While the Sanders study tells us that annual dosing of vitamin D in postmenopausal women should be abandoned, it potentially has much wider implications. It establishes unequivocally that vitamin D supplementation has potential toxicities other than simply hypercalcemia. Reviews on the subject repeat the mantra that doses greater than 10,000 u/day are necessary to produce toxicity – this is no longer tenable. That statement was only ever based on isolated case reports, and the only toxicity being considered was hypercalcemia. Vitamin D is a powerful bioactive compound, and those taking it deserve more thorough assessment of its safety than the haphazard process of the clinical anecdote. The toxicity observed in the Sanders study occurred at serum levels of 25OHD that are commonly being advocated and achieved with regular oral dosing with vitamin D (). This fact exposes the huge gulf that has developed, particularly in North America, between the evidence base and routine clinical practice. Advocates of the widespread benefits of vitamin D supplementation have brought about a redefinition of the reference range for 25OHD that has created an artificial epidemic of vitamin D deficiency. This has lead to widespread supplementation in populations and using doses that have never been systematically evaluated in large-scale clinical trials. In many ways, this is reminiscent of the widespread adoption of hormone replacement therapy in the latter part of the last century, again without adequate trial evidence for its safety or efficacy. It is disturbing that therapeutic enthusiasm has caused us to overlook these lessons of the very recent past.

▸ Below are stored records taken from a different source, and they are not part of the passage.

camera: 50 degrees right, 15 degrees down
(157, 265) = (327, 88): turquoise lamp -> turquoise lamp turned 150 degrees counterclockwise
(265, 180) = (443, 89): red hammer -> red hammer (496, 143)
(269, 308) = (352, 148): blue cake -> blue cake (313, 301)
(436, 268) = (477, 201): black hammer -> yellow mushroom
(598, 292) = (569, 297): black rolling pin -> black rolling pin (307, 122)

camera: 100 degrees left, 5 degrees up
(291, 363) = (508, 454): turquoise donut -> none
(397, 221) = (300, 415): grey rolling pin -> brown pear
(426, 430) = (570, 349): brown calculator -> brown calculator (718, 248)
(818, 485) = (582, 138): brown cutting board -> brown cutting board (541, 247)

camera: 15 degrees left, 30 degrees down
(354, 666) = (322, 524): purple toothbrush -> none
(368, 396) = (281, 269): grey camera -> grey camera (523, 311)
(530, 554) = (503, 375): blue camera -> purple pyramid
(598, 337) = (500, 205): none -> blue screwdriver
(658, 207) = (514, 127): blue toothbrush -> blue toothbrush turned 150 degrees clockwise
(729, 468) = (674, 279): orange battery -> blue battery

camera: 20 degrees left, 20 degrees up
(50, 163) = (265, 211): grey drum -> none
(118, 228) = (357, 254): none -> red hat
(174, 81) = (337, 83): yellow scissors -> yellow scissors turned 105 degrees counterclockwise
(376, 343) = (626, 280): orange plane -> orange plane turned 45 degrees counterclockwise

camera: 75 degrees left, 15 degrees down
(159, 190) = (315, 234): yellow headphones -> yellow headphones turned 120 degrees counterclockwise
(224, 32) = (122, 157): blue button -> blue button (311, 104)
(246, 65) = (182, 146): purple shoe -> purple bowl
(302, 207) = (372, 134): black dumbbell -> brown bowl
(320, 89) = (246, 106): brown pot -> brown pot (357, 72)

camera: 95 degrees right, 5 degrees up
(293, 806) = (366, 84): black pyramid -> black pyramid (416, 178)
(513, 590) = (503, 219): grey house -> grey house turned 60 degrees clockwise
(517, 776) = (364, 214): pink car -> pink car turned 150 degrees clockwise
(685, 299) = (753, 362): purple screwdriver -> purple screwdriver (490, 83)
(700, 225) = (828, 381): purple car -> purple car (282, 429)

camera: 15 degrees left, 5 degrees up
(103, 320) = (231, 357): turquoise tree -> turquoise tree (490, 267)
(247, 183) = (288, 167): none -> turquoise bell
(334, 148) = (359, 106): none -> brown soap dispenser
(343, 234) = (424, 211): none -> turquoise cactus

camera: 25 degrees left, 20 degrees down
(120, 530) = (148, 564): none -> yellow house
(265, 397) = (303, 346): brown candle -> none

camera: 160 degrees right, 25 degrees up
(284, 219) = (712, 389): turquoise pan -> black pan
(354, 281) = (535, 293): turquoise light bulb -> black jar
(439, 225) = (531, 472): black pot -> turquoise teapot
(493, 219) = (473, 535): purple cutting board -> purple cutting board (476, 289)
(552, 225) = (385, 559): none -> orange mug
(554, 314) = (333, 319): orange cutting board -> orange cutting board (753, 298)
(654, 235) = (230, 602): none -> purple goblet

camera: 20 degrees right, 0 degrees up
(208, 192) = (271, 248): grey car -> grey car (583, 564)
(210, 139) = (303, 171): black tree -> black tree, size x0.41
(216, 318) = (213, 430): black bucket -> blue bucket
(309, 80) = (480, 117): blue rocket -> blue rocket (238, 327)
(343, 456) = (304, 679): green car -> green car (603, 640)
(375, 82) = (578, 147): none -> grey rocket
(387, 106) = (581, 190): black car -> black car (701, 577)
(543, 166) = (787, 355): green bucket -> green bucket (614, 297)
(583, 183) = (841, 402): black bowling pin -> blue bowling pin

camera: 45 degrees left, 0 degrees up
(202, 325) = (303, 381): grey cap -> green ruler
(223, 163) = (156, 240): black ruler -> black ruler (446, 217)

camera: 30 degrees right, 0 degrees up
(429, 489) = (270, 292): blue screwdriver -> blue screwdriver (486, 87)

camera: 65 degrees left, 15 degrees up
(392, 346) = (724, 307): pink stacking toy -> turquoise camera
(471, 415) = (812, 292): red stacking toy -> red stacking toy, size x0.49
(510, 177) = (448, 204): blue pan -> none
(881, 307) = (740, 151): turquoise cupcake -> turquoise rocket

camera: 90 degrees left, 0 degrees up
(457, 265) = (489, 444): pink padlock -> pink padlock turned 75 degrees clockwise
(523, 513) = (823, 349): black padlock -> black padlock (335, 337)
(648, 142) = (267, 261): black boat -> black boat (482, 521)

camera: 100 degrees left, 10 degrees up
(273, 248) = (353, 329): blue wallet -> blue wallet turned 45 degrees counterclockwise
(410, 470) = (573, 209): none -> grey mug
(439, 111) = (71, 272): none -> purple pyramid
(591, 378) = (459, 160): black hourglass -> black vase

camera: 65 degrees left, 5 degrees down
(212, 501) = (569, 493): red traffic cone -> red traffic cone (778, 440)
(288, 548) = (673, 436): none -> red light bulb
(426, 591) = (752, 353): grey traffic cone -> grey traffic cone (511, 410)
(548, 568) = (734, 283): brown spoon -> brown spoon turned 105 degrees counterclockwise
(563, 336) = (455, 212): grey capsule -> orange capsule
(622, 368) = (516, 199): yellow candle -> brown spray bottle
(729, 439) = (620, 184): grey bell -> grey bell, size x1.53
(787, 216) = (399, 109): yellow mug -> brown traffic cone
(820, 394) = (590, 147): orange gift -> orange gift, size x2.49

While it cannot be certain that the adverse effects seen in the Sanders study will follow from daily or weekly doses of vitamin D that consistently maintain 25OHD levels >100 nmol/L, this study places the burden of proof on those who would advocate such target levels, and suggests that we should revert to using vitamin D supplementation in an evidence-based manner. While a number of trials are underway to determine whether there are therapeutic benefits of vitamin D supplementation in extra-skeletal tissues, the only established justification for its use at the present time is in the musculoskeletal system, and multiple prospective studies have demonstrated that parathyroid hormone suppression is maximal at 25OHD levels >50 nmol/L. All of the cross-sectional associations of 25OHD levels with health outcomes are potentially confounded by associations between 25OHD and sunlight exposure, exercise and obesity and, in the absence of randomized trials, provide no basis for advocating supplementation for extra-skeletal benefit. Even enthusiasm for its use for fracture prevention needs to be tempered by the slimness of the evidence base. As discussed above, much of this evidence relates to co-administration with calcium. With mounting evidence that calcium supplements significantly increase the risk of myocardial infarction to an extent that overwhelms their potential skeletal benefit (), we are likely to be administering vitamin D on its own in the future. The most recent Cochrane analysis indicates that monotherapy with vitamin D has no effect on fractures () and little effect on falls in the community (). Thus, with vitamin D supplementation as in all other aspects of medicine, we should return to the evidence base and remember our obligation to ‘first do no harm.’